The Australian sharemarket rose after US housing data suggested economic growth in the world's biggest economy was likely to continue, and above-consensus GDP data from China showed that an economic recovery in Australia's biggest trading partner was on track.
Rio Tinto rose 2.7 per cent as investors welcomed news that Rio Tinto iron-ore divisional head Sam Walsh was replacing Tom Albanese as chief executive. His appointment accompanied massive writedowns by the miner overnight.
BHP Billiton gained 0.4 per cent, helped by firmer copper, oil and gold prices, and Fortescue Metals jumped 3.2 per cent after iron ore prices stabilised. Wesfarmers fell 1.7 per cent after JPMorgan downgraded it to Underweight. Banks were mostly flat, although National Australia Bank rose 1.2 per cent.
The benchmark S&P/ASX 200 closed up 0.3 per cent at 4771.2 points, racking up its third-consecutive daily rise, after hitting a 20-month high of 4787.2 yesterday. The index rose 1.3 per cent for the week, its biggest weekly rise in the past seven weeks.
"We could have a pop to 5000 next month if the China data continue to improve," said RBS Morgans investment adviser Christopher Macdonald. "You've got this world-wide growth scenario with cheap money and record money supply forcing these equities up. Late-stage investors are questioning why they have so much cash in the bank."
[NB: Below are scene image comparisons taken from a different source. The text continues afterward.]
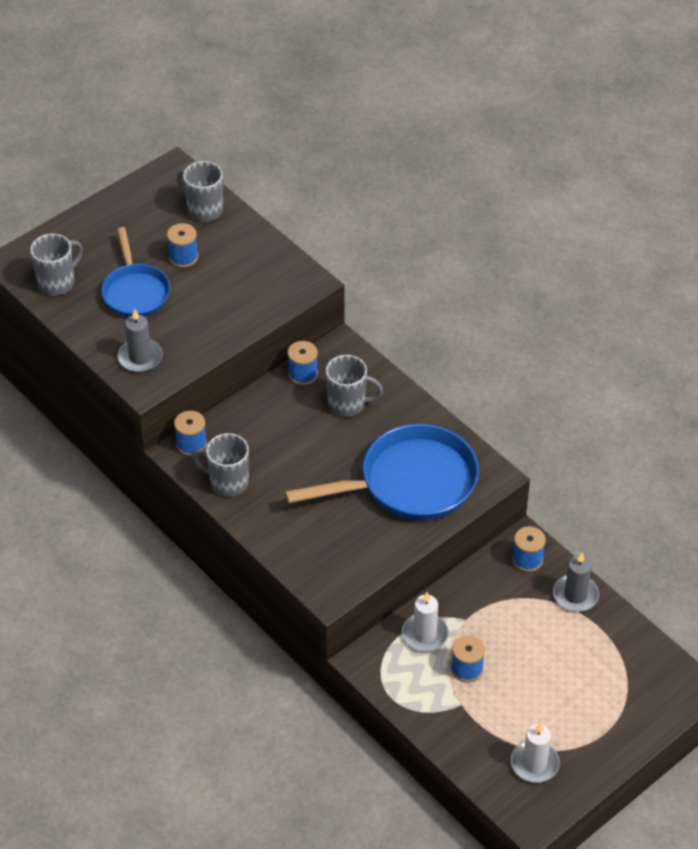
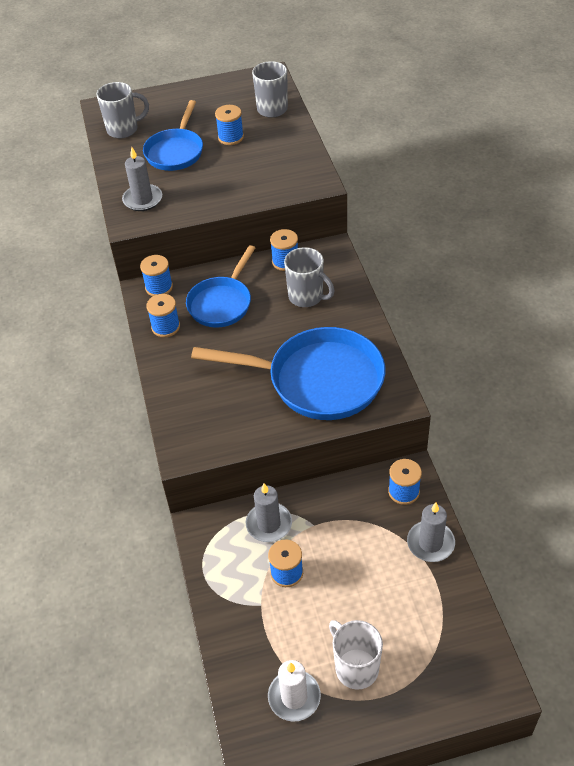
camera: 30 degrees right, 0 degrees up
(228, 482) = (165, 327): grey mug -> blue spool
(268, 439) = (222, 303): none -> blue pan
(424, 634) = (269, 524): white candle -> grey candle
(571, 720) = (355, 667): none -> white mug

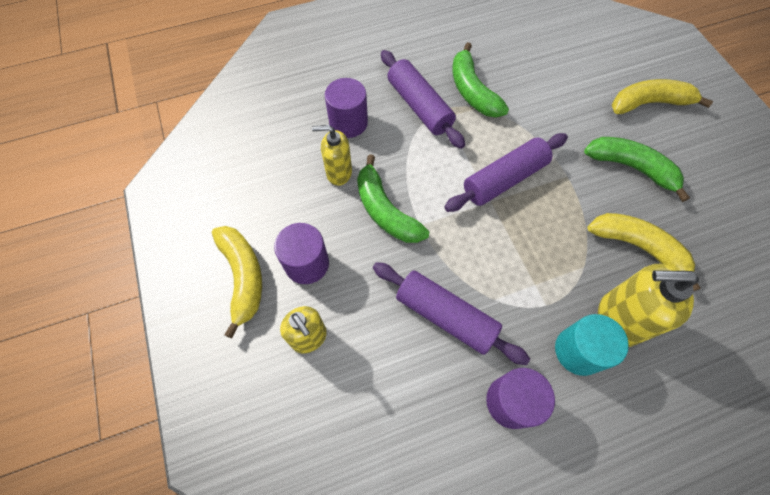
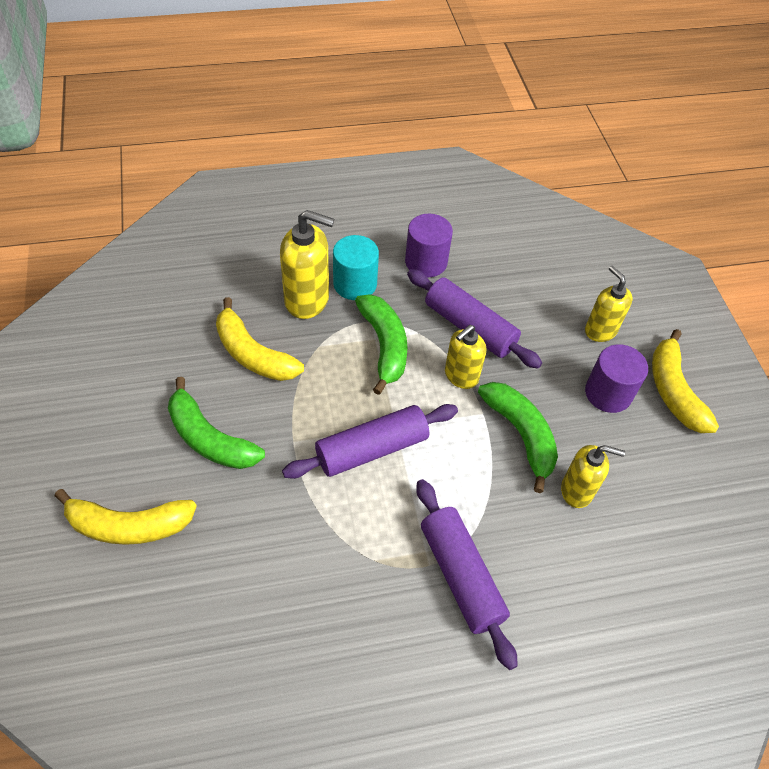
camera: 175 degrees left, 10 degrees down
(348, 123) = (565, 564): purple cylinder -> none
(445, 258) = (461, 376): none -> yellow soap dispenser
(472, 91) = (377, 590): green banana -> green banana (384, 346)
China's December quarter GDP rose 7.9 per cent over the year, up from 7.4 per cent in the September quarter, and stronger than market expectations of a 7.8 per cent rise.
The figures suggest Chinese growth is likely to stabilise at around 8 per cent this year, lower than the double-digit rates that it has achieved for much of the past three decades, but still a robust pace of expansion that will help support the global economy.
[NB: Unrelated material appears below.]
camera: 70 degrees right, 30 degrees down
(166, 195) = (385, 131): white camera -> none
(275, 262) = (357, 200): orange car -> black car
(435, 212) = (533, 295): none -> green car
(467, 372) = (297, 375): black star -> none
Overnight, London Metal Exchange copper climbed 1.3 per cent, spot gold gained 0.5 per cent and Nymex crude oil jumped 1.3 per cent after US housing finance approvals for December jumped 12.1 per cent to 954,000, exceeding market expectations of 890,000 approvals. US weekly initial jobless claims hit a five-year low of 335,000.
"If we can get continued improvement in US housing and consumer spending, particularly with jobs creation lagging, you've got the perfect conditions for US economic growth, because we will have a continuing accommodative stance from the Federal Reserve," Mr Macdonald said.